Филипп спутал мерина за гумном и вернулся в хату. Захарка с матерью о чем-то спорили. Захарка только что прибежал с бугра. Он был с ребятами в яру и там поссорился со своим другом. Они не сошлись во мнениях по поводу того, какой кобель побьет, ежели их стравить, — лохматый или борзой. Захарка обозвал своего друга «куцым». Тот, сжав кулаки, хотел было накинуться на него. Но Захарка так грозно наморщил нос, что тот испугался и, разжимая кулаки, прошипел: «Глазанчик». Но это было менее обидно, чем «куцый», и, так как ничего другого не было, чем бы можно было возместить обиду, Захаркнн друг убежал с бугра и доказал Агевне: «Тетка, тетка, а Захарка там курит и дым пускает в нос».
— Ну-к, дыхни, дыхни! — придвинув к Захарке лицо, приставала Агевна.
У Захарки пунцовые уши. Выпучив глазенки и настороженно следя за матерью, он сидел с затаенным дыханием, хотя и широко раскрывал рот.
— Да ты дыши, дыши! Что ж ты не дышишь!
И Захарка, зажмурясь, дыхнул.
— Что от тебя, сукина сына, как от козла, луком каким-то прет!
Филипп подошел к Захарке и взял его за руку:
— Брось ты, мама. Он умный мальчик, не станет курить. — Захарка победно привскочил и повис на ремне у брата. — Идем, Захарка, в сад.
Они вышли за ворота. Под окнами на улице, втянув в плечи голову, разгуливал доказчик. Он все ждал, когда же заревет его друг. Так хотелось послушать!
Захарка увидел его.
— Что, поджился, Куцый? — и из-за спины Филиппа показал ему кулак.

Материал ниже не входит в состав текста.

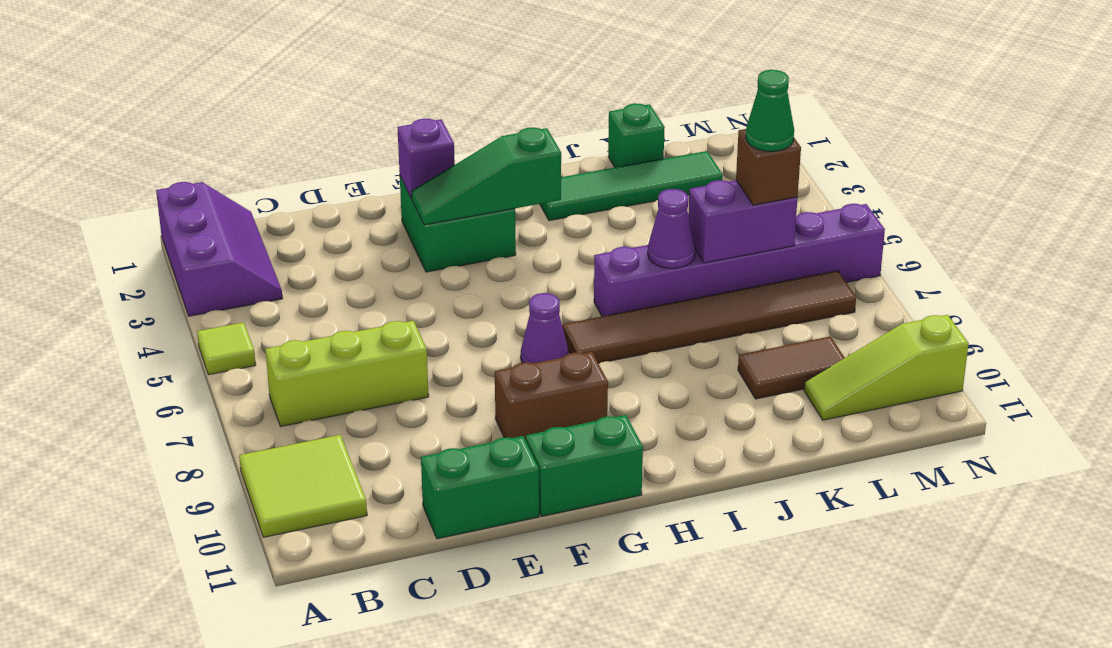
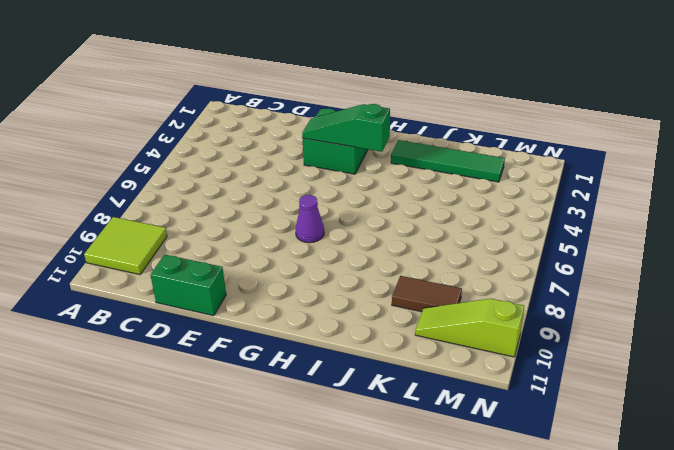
none -> purple slope A1:B3 level 1 top A
none -> lime tile A5 level 1
none -> lime brick B7:D7 level 1

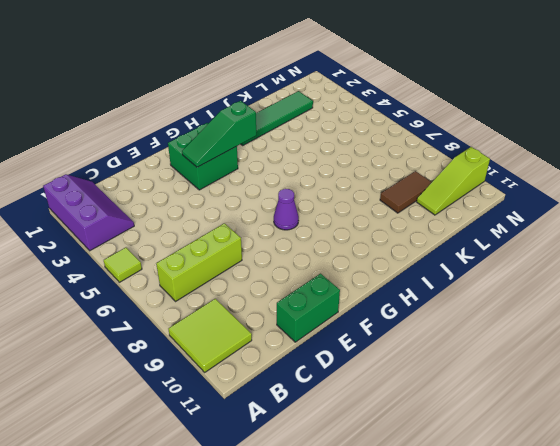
none -> brown brick F9:G9 level 1
none -> green brick F11:G11 level 1
none -> brown tile H7:M7 level 1

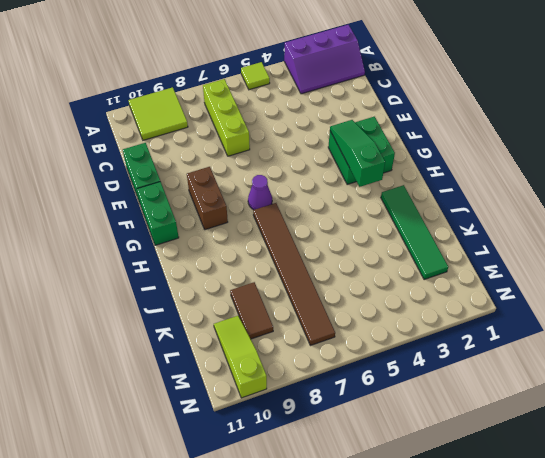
none -> purple brick I6:N6 level 1
none -> green brick K1 level 1
none -> purple brick F2 level 2

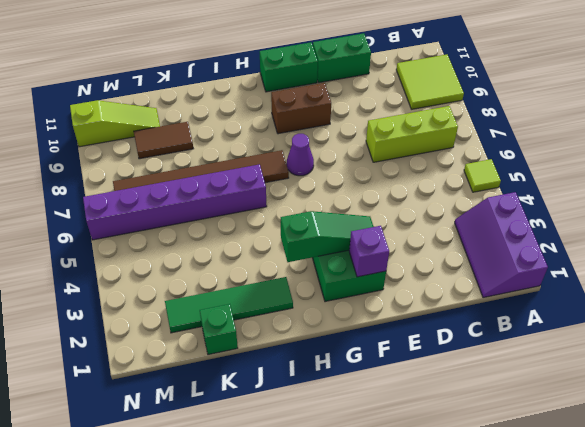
none -> purple cone J6 level 2
none -> purple brick K6:L6 level 2
none -> brown brick L6 level 3

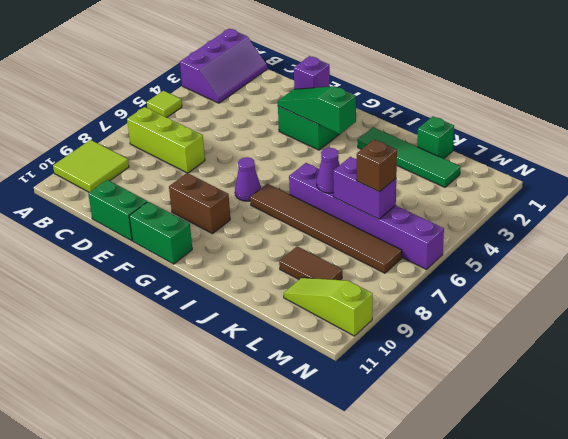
none -> green cone L6 level 4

Тот дернул ноздрями и отвернулся, а Захарка, заглядывая брату в глаза, рассказал про вчерашнюю новость. Вечером он гнал через мост телят. Из переулка на своем служивском коне наметом выскочил Арчаков дядя Василий и поскакал прямо по мосту. Телята спужались, сунулись на край, и рябенький сорвался в воду. Как запрыгает там! Если бы плавать не умел — обязательно бы утонул. А дядя Василий даже не оглянулся, так и поскакал по улице.
Филипп, с улыбкой рассматривавший на Захаркином затылке белый вихор, посуровел. «Уж этот офицерик не зря, наверно, мечется, — думал он, — чего-нибудь они состряпают».
От перехода, поднимая пыль, шли арчаковские быки; за ними развалистой утловатой раскачкой брел Семен, похлестывал быков кнутом. На лице его лежал слой чернозема, и весь он был пропылен до неузнаваемости. На праздничной нарядной улице появление его в таком виде было совсем необычно. Он забежал наперед и, показывая, будто хочет обнять Филиппа, раскрылился, растопырил руки. Захарка отшатнулся, прячась за Филиппа.
— А-а, струхнул! — Семен захохотал.
— Ты что, в трубу, что ли, лазил? — удивленно глядя на него, спросил Филипп.
— Да с поля только приехали, провались оно пропадом! — и Семен выругался. — Вчера пришел к нам хозяин — а мы только что кончили волочить, — вот, говорит, засейте, тогда и приедете. Мы и сеяли. Земля-то сухменная, пылит. Варька водила быков, а я наблюдал за сеялкой. Вот только приехали, и умыться не успел… Куда, сатана! — и щелкнул быка кнутом. — Ты где идешь-то? В сад? Ну, так вот что: Василий сказывал — отогнать быков и зайтить за тобой. Есть, мол, какое-то дело. Он Варьку посылал, да она не пошла. — Семен повернулся к Захарке и протянул ему кнут — На-ка, паря, шугни по проулку быков. Мы вот тут посидим, — и рукой указал на бревна.